Q: I have clients who feel anguish and dread about caring for parents with whom they’ve had bad relationships. How do I help them approach the caregiving experience more positively?
A: The bedraggled, beleaguered, and bereft family caregivers who come to us for therapy have a common litany of complaints. They feel overburdened by caregiving tasks, unacknowledged by those they’re caring for, and unsupported by family members who take their herculean efforts for granted. They’re part of the 38 percent of family caregivers who, according to a 2015 survey by the National Alliance for Caregiving and the AARP, find tending to aging parents or disabled spouses to be highly stressful. If they’ve been previously neglected or abused by the relative they’re now caring for, they feel even more put-upon, entrapped in an intolerable bind, in which they’re being tortuously revictimized.
Our first job with these clients, of course, is to commiserate with them for making years-long personal and professional sacrifices on behalf of family members they still experience as hurtful. But we do them only limited good if we only reinforce their view of caregiving as an unremitting ordeal.

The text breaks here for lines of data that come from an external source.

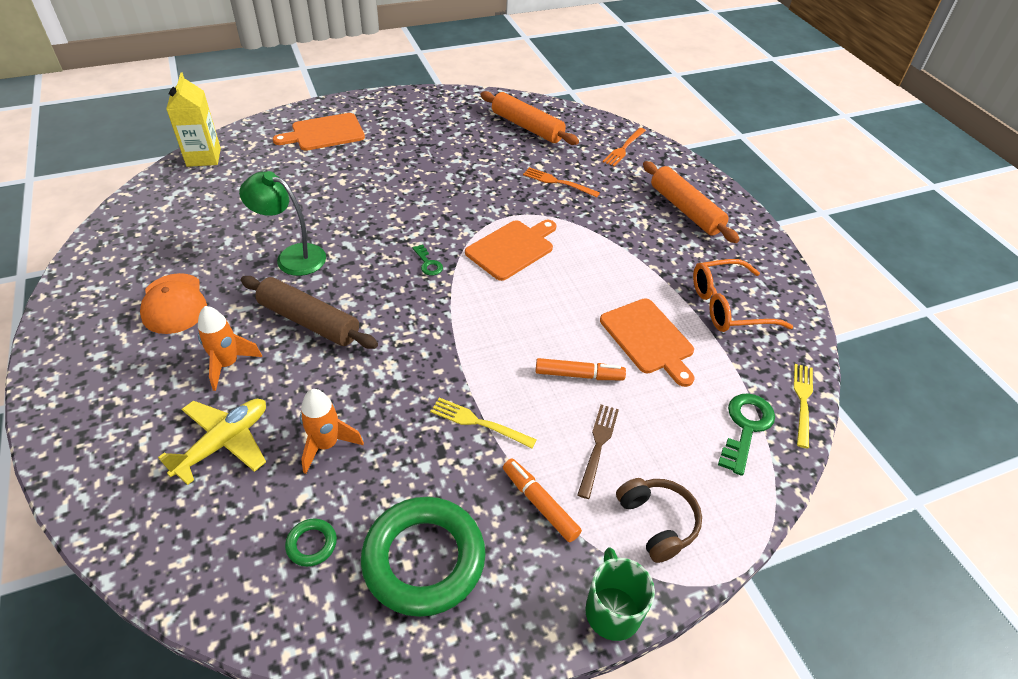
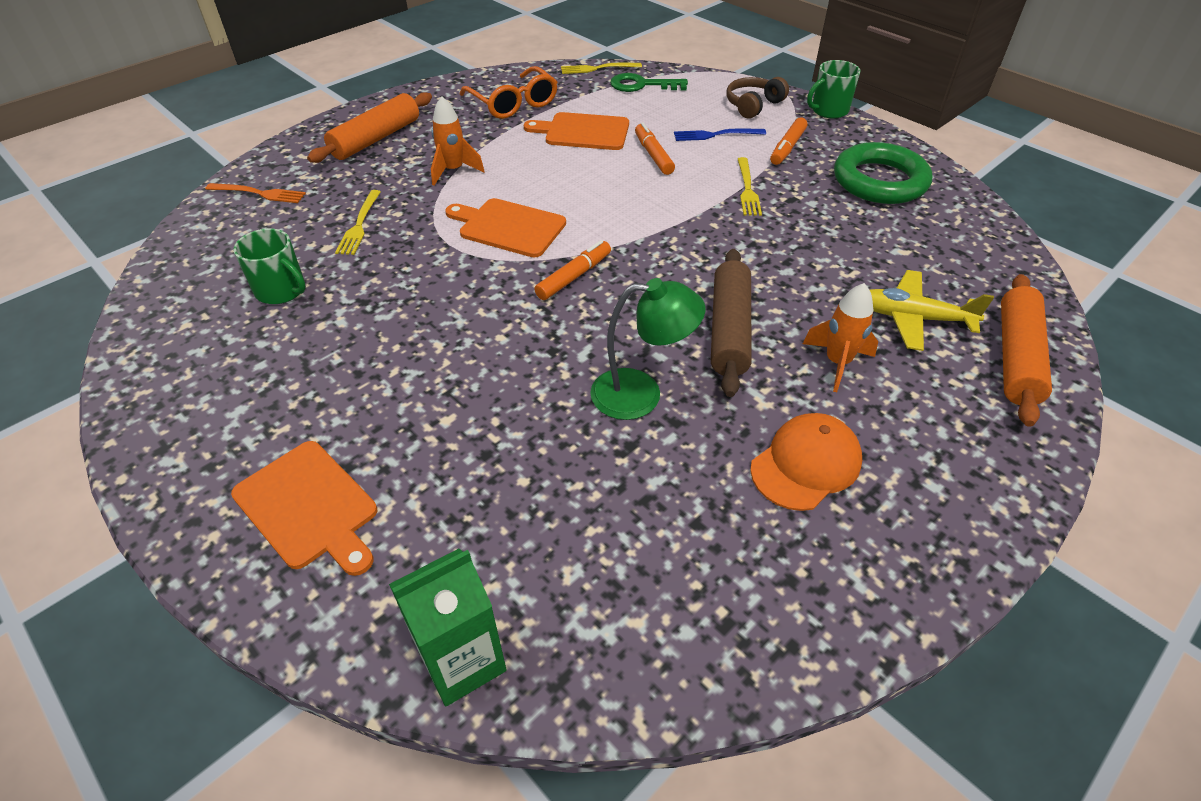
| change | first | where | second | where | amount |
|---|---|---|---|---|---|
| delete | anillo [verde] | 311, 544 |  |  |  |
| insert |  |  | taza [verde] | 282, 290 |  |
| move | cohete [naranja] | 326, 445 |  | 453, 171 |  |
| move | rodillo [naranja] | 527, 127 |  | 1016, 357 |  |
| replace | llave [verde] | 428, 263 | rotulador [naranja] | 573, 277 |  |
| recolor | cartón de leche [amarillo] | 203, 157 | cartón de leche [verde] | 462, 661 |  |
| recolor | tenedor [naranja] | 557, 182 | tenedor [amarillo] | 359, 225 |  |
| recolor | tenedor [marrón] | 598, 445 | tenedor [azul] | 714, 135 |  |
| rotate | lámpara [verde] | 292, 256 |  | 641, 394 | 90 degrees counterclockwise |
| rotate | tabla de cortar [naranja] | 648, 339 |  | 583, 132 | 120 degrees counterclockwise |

Instead, we need to find ways to identify and highlight how their work can be experienced as positive, even life-enhancing.
If this sounds like Hollywood fiction, then maybe you’ve seen The Savages, a 2007 film starring the late Philip Seymour Hoffman and Laura Linney, which depicts the kind of transformation we try to foster for our clients. Hoffman and Linney play emotionally distant siblings with intimacy problems who are suddenly asked to take care of their now demented father, who abused and abandoned them decades ago. Through their devotion to protecting him and the trust they develop for each other, they gain a sense of mastery and a rock-solid commitment that previously eluded them. By the time their father dies, they’ve grown into better people—more loving, more confident, and capable of sustaining mature relationships and creative careers.
Similarly, our client Gloria’s caregiving journey led her toward greater resilience. A 63-year-old, single nurse, she sought psychotherapy when faced with the challenge of caring for her hostile, rejecting mother, Cora, who was suffering from diabetic complications and small strokes. Gloria was plagued by childhood memories of coming home from school and finding her mother lying silent on the couch. Cora would never say hello to Gloria or ask about her day. Even as Gloria grew into adulthood, Cora never showed interest in her career, her friends, or even her romances. Despite this, Gloria still loved Cora and for years had fruitlessly attempted to please her. In caregiving, Gloria saw a final opportunity to win her mother’s approval, but she was greatly concerned that spending more time together would only reinforce their painful dynamic and cause her to become resentful, anxious, and depressed.
As therapists, we can promote positive caregiving with clients like Gloria in several ways. First, we can help them identify the positive values or meanings behind their conscious choice to serve as a caregiver. After listening to their caregiving stories and validating the challenges they face, we can ask, “Why do you do what you do for your loved one?” Their answers often reflect complex, personal, and spiritual reasons that they’ve never expressed, such as “he always took good care of me,” or “it’s what I believe a good daughter should do,” or “this is my way of doing God’s work in this world.” Whatever reason they give, our role is to offer ourselves as allies for sustaining them as caregivers who uphold those values.
Gloria’s view of herself as a healer of suffering had led her to become a highly competent nurse. The same belief underlay her commitment as a caring, if often disappointed, daughter. “It’s what you do for your mother,” she said, “no matter who she is.” Affirming her reasons for caregiving, we offered to support her mission of reducing her mother’s suffering.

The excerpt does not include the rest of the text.